Hurricane Delta rapidly intensified on Tuesday, becoming a category 4 storm with 140mph winds, on course to hammer south-eastern Mexico and the US Gulf coast.
Delta is the earliest 25th named storm to form in the Atlantic, beating the old record of 15 November 2005, according to Colorado State University hurricane researcher Phil Klotzbach.
The worst of the immediate impact was expected along the resort-studded north-eastern tip of Mexico’s Yucatan Peninsula, where hurricane conditions were expected on Tuesday night and landfall early on Wednesday.
Cuba’s western-most province and the Cayman Islands were under tropical storm warnings as Delta shifted west. It was expected to arrive with an extremely dangerous storm surge raising water levels by as much as 7ft to 11ft in the Yucatan, accompanied by large and dangerous waves and flash flooding inland.
The storm’s center was about 260 miles east-south-east of Cozumel, Mexico, moving west-north-west at 16mph. It was expected to regain category 4 status over the Gulf as it approached the US coast, where landfall around Friday would be followed by heavy rainfall across south-eastern states.

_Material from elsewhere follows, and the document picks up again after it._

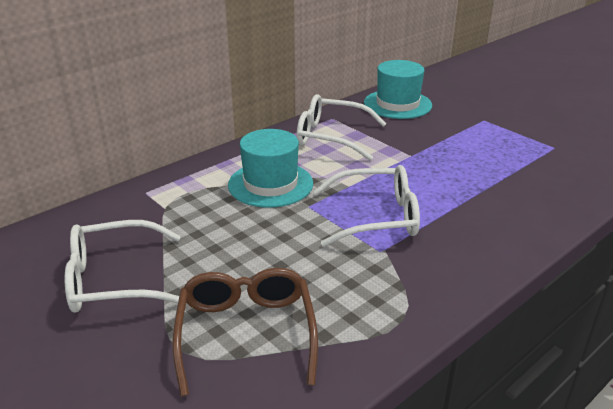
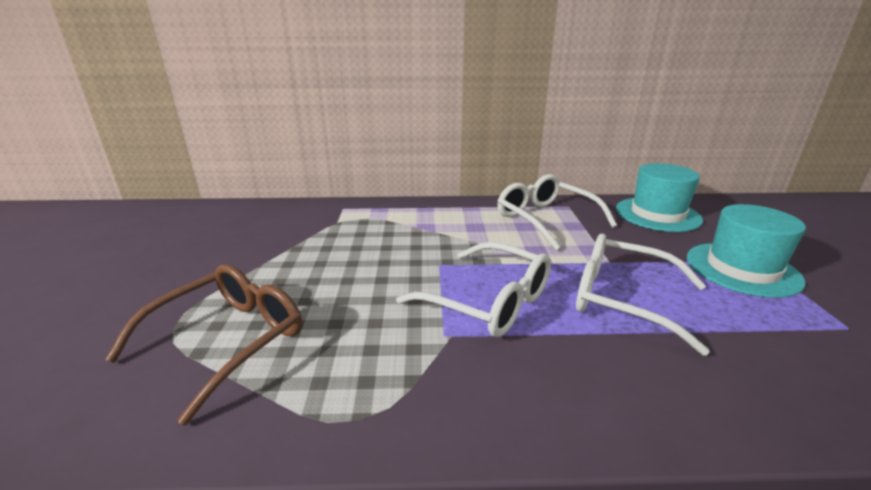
camera: 40 degrees right, 5 degrees down
(114, 280) = (230, 254): white glasses -> white glasses (623, 299)
(270, 184) = (436, 235): turquoise hat -> turquoise hat (742, 269)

“While there is large uncertainty in the track and intensity forecasts, there is a significant risk of dangerous storm surge, wind and rainfall hazards along the coast from Louisiana to the western Florida Panhandle beginning Thursday night or Friday. Residents in these areas should ensure they have their hurricane plan in place and monitor updates to the forecast of Delta,” the US National Hurricane Center (NHC) said.
In Alabama, Governor Kay Ivey signed a state of emergency. Beach communities on the Alabama coast are still clearing damage from Hurricane Sally, which made landfall on 16 September.

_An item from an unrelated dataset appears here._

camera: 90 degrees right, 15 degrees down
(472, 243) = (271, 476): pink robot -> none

In Mexico, from Tulum to Cancun, tourism-dependent communities recently hit by Tropical Storm Gamma could bear the brunt.

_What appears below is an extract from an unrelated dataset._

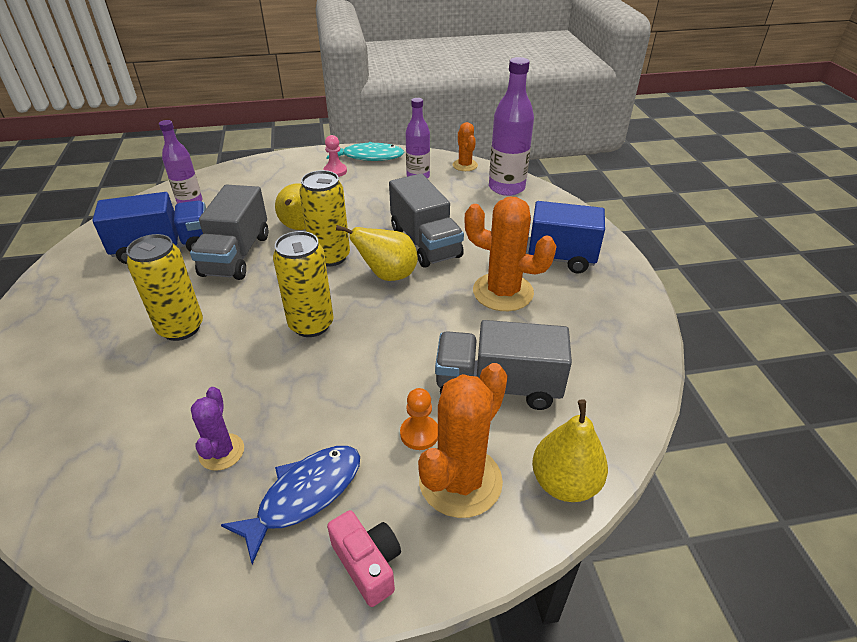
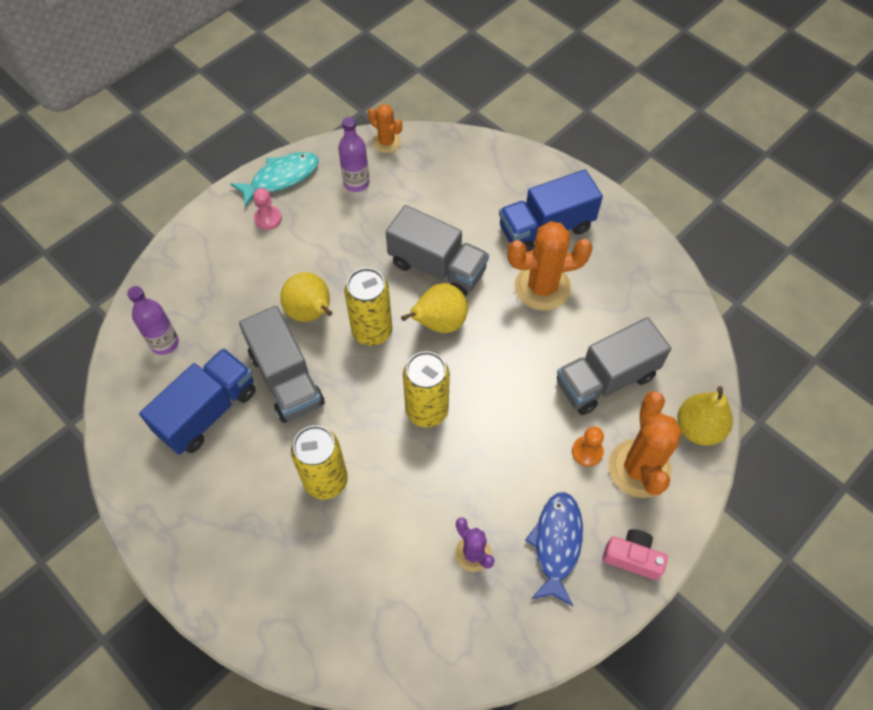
camera: 35 degrees left, 20 degrees up
(506, 188) = (449, 155): purple bottle -> none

In Cancun, long lines stretched at supermarkets, lumber yards and gas stations, under mostly sunny skies. Officials warned residents to have several days of water and food on hand.
Mexico began evacuating tourists and residents along the Riviera Maya. Quintana Roo governor Carlos Joaquin said buses were carrying people off Holbox Island and hotels in Cancun and Puerto Morelos were busing guests to government shelters. Some hotels with structures rated for major hurricanes were preparing to shelter guests in place.
Cancun mayor Mara Lezama Espinosa said the city had opened more shelters than usual to give people space in recognition of the Covid-19 pandemic. State tourism minister Marisol Vanegas said there were 40,900 tourists in all of Quintana Roo, a fraction of the usual number. The area’s economy was devastated by lockdown.
At the Moon Palace resort just south of Cancun, hundreds of guests were being moved into a shelter at the large exposition center. Bedding, food and entertainment were being provided until the hurricane passes, said Cessie Cerrato, public relations manager for Palace Resorts.
“It’s massive,” Cerrato said of the hall. “It’s super safe and further away from the water.” Given the coronavirus pandemic, the hall will allow safe distancing and face masks will be required.
The state ordered all non-essential businesses to close by 1pm and banned the sale of alcohol. Hurricane-strength winds were expected by Tuesday evening and landfall to occur near Puerto Morelos just south of Cancun between 1am and 2am Wednesday.
Mexican president Andrés Manuel López Obrador said 5,000 federal troops and emergency personnel were being made available in Quintana Roo to aid in storm efforts. The state’s airports remained open but beaches were closed.
“I honestly don’t see much that will stop it until it reaches Yucatan, due to low vertical wind shear, high deep-layer moisture, and the very warm and deep waters of the north-western Caribbean,” US NHC forecaster Eric Blake said.